Those who helped create the U.S. Constitution wanted to limit the power the government has over its people. They accomplished this goal by reserving federal criminal courts for specific types of offenses and jurisdictions.
Yet, most people don’t understand the difference between federal and state criminal charges.
What criminal cases belong in federal court?
Cases that appear in federal court typically involve the federal government in some way or involve crimes that occur over state lines. For example, when a person robs a store, the state will prosecute the case. However, if a person robs a bank insured by a federal agency, it could fall into the federal court jurisdiction. Other types of criminal cases that may land in federal court include:
- Mail, healthcare and wire fraud
- Some weapons offenses
- Harming federal officers
- Racketeering or corruption crimes
When these offenses are severe or cause a lot of collateral damage, the federal justice system may take over the case.

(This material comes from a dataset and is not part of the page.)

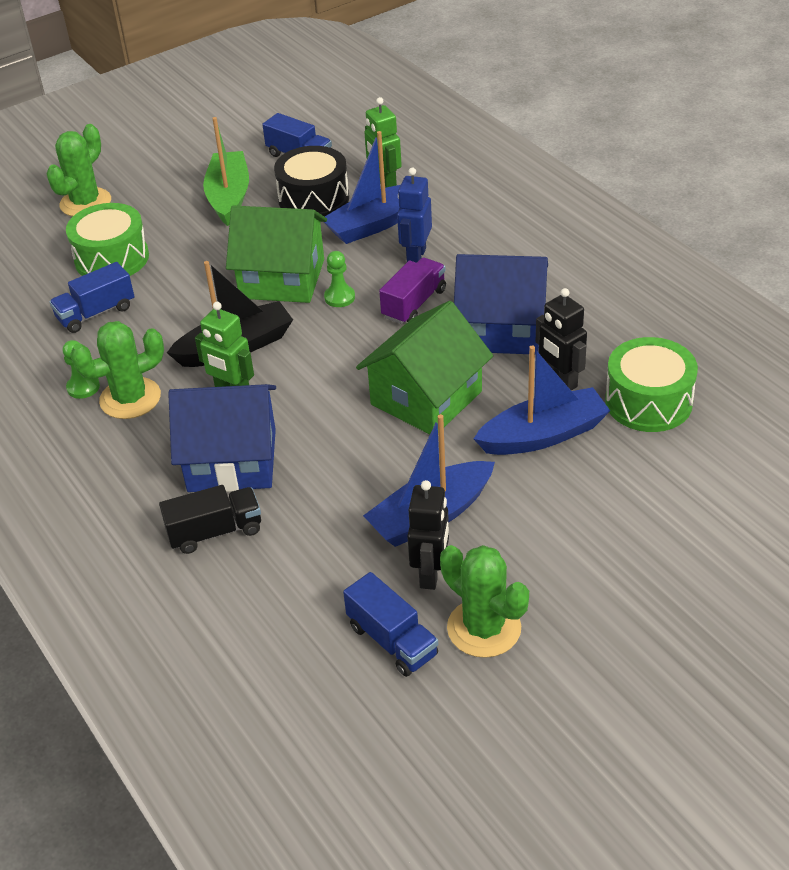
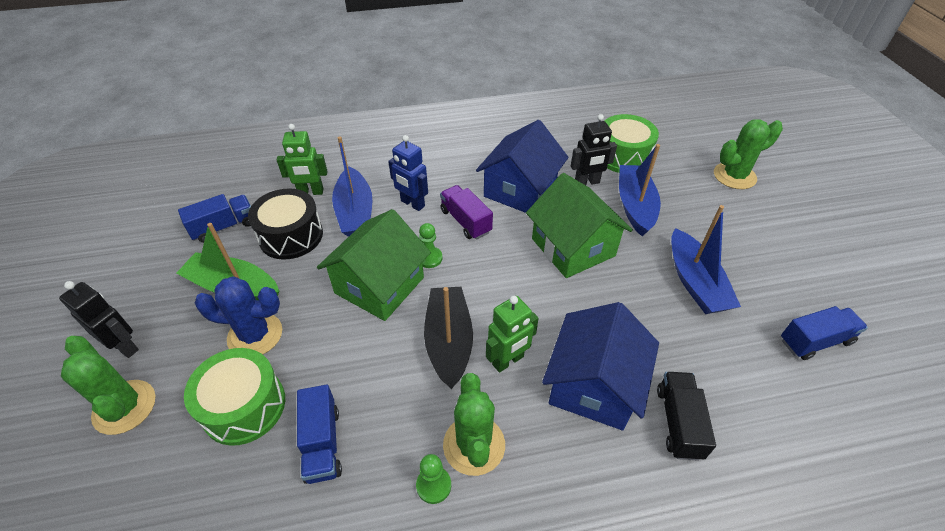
camera: 70 degrees left, 5 degrees up
(184, 232) = (255, 335): none -> blue cactus
(431, 574) = (752, 300): black robot -> black robot (125, 346)
(484, 628) = (807, 290): green cactus -> green cactus (734, 176)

Who can start a federal criminal case?
Only a member of the government, usually the U.S. attorney, can initiate a federal criminal case. For example, the local district attorney serving here in Raleigh, North Carolina, cannot decide that a case belongs in federal court. Once the U.S. attorney starts a case, it will proceed to a grand jury panel who will hear the evidence and decide if a trial is necessary.
What happens at trial?
In some ways, federal trials resemble state proceedings. For example, each side presents evidence to a jury, which then deliberates and hands down a decision. However, many federal trials contain more procedural actions to protect government witnesses and the defendant’s rights.
To best protect your rights as an American citizen, you need legal counsel familiar with federal criminal defense. Having such an advocate on your team ensures your rights remain intact, and it gives you the best possible chances of overcoming the charges you face.